Mr. Amichai will also give a poetry reading and talk later that evening at 8 p.m. in the Yale Law School auditorium, 127 Wall St.

Mr. Pinsky, the thirty-ninth American Poet Laureate, is author of five books of poetry, including, most recently, “The Figured Wheel: New and Collected Poems 1966-1996.” Currently a professor of graduate writing at Boston University, Mr. Pinsky’s translation of Dante’s “The Inferno” became a best-seller and was awarded the Los Angeles Times Book Award and the Howard Morton Landon Prize for translation.

Mr. Amichai, winner of the Israel Prize, that nation’s highest cultural honor, is the author of short stories, novels and plays as well as 12 books of poetry.
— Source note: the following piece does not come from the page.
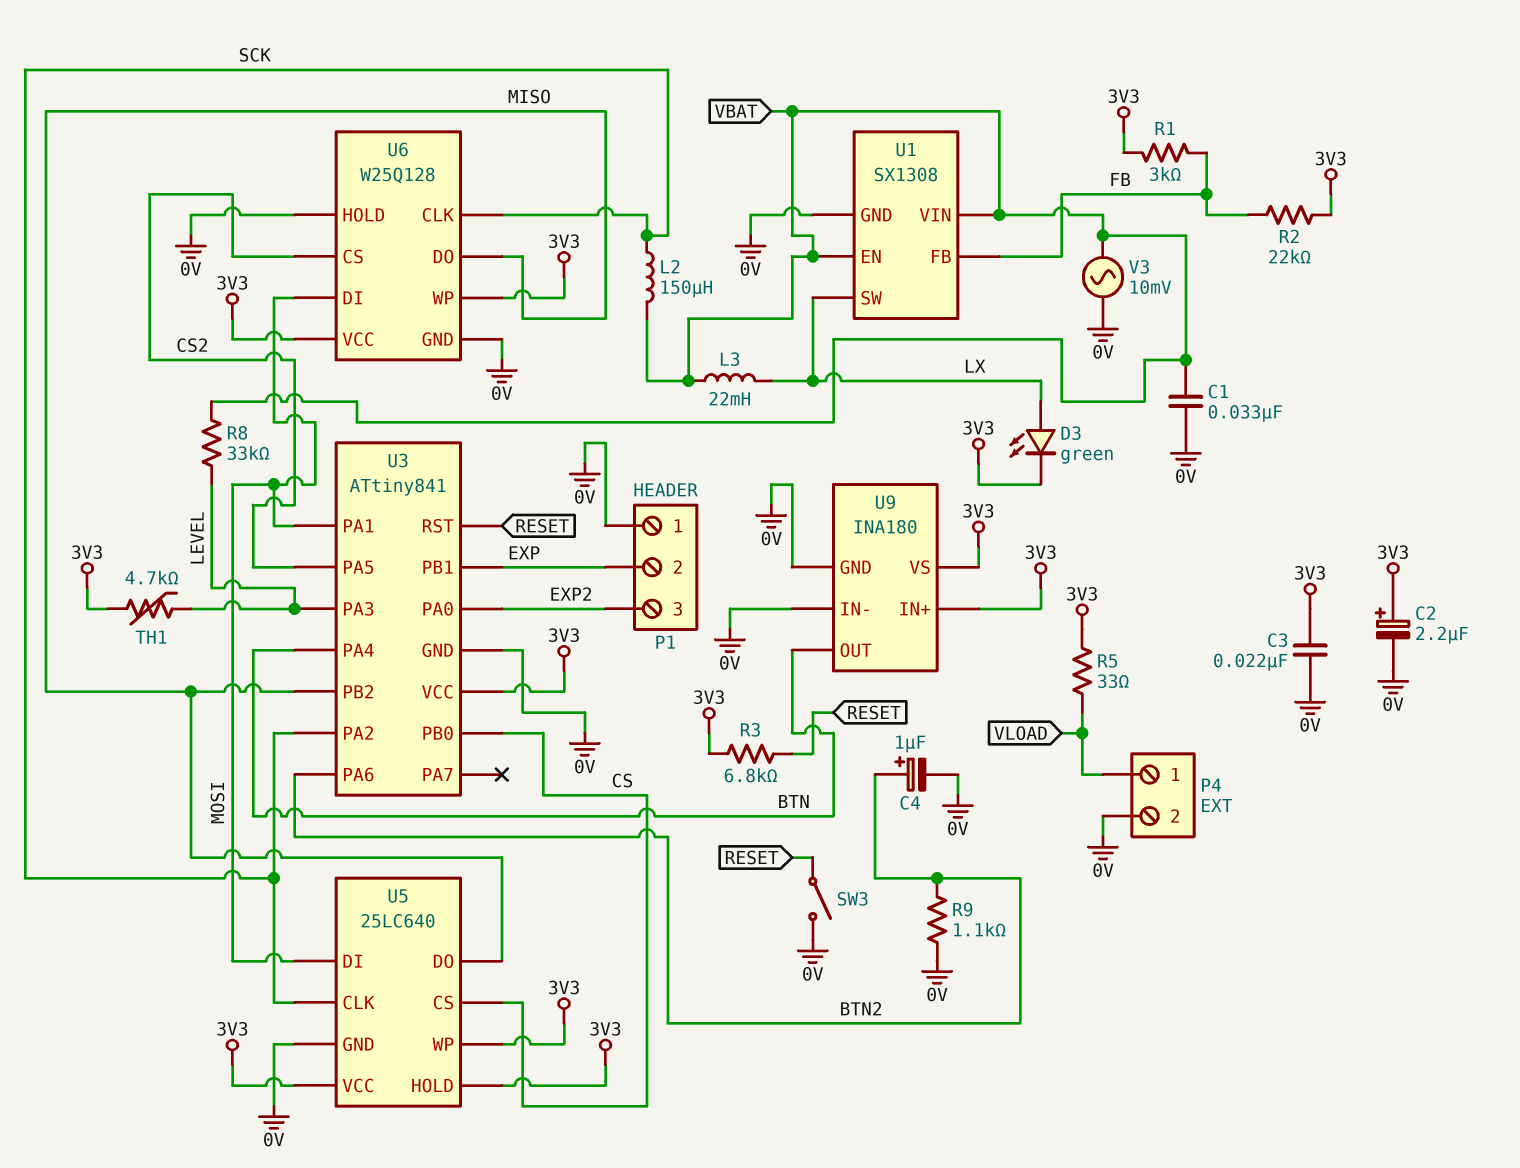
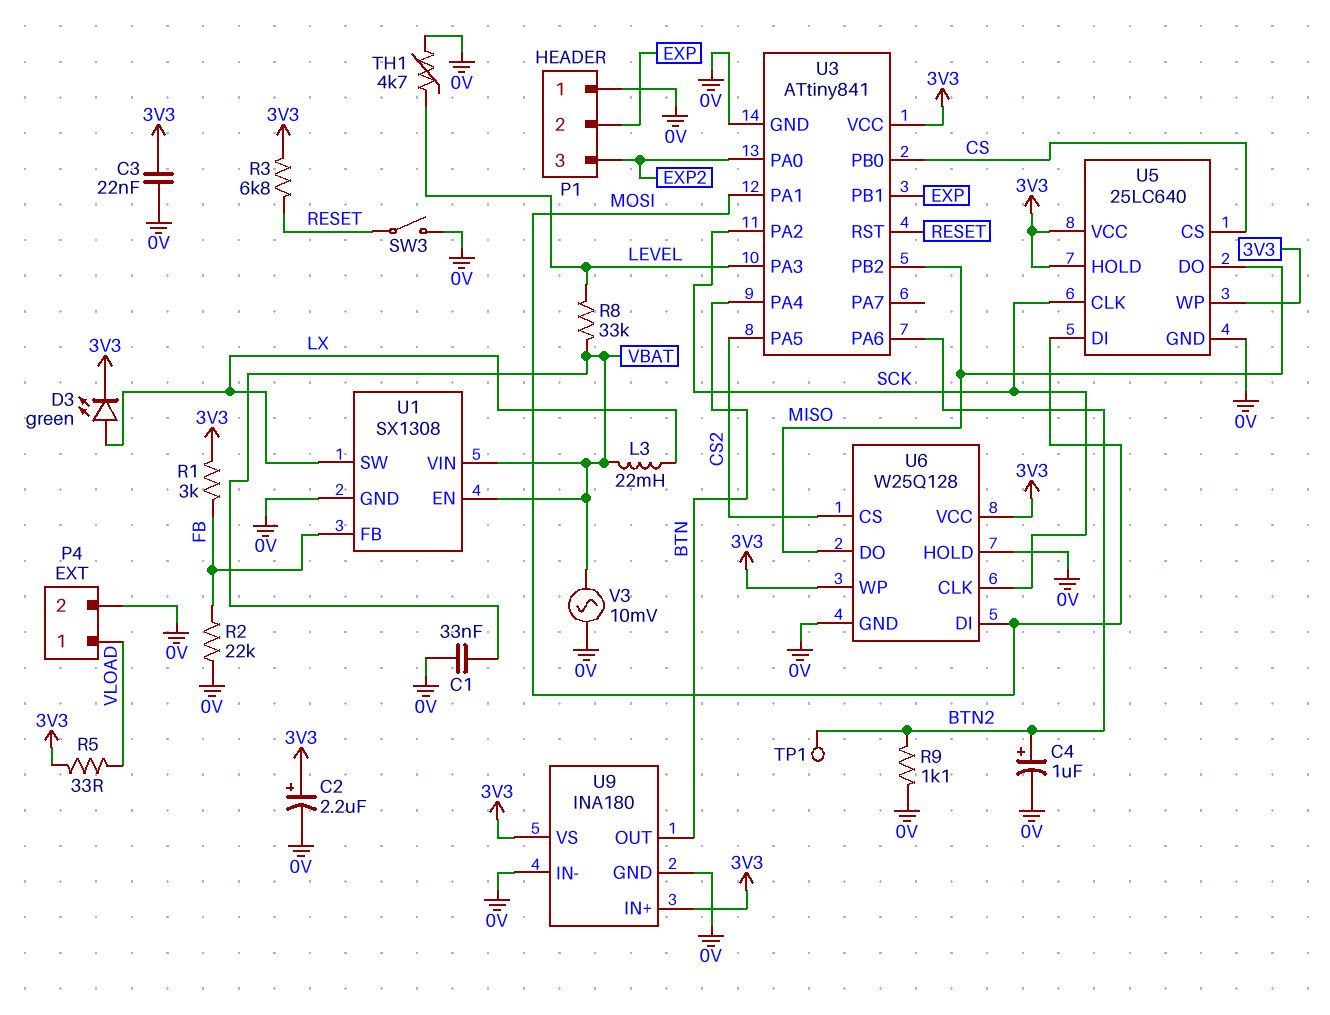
L2: 150uH (SCK, VBAT) -> none
R2: 22k (3V3, FB) -> 22k (0V, FB)
TH1: 4.7k (3V3, LEVEL) -> 4.7k (0V, LEVEL)
TP1: none -> test point (BTN2)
A resident of Jerusalem for the past 50 years, he is the first truly modern Hebrew poet to revolutionize the poetic idiom through his startling use of language. Mr. Amichai’s verse has been translated into over 30 languages. The recent volume, “Yehuda Amichai: A Life of Poetry 1958-1994,” was translated from the Hebrew by Benjamin Harshav, the Jacob and Hilda Blaustein Professor of Hebrew Language and Literature, and his wife Barbara.

John Hollander, the third poet to participate in the symposium, is author of 21 volumes of poetry and recipient of numerous awards, including the MacArthur Foundation Fellowship in 1990. He has been on the faculty at Yale since 1977. Noted as one of the leading scholar-poets in the nation, Professor Hollander has served as Chancellor of the Academy of American Poets.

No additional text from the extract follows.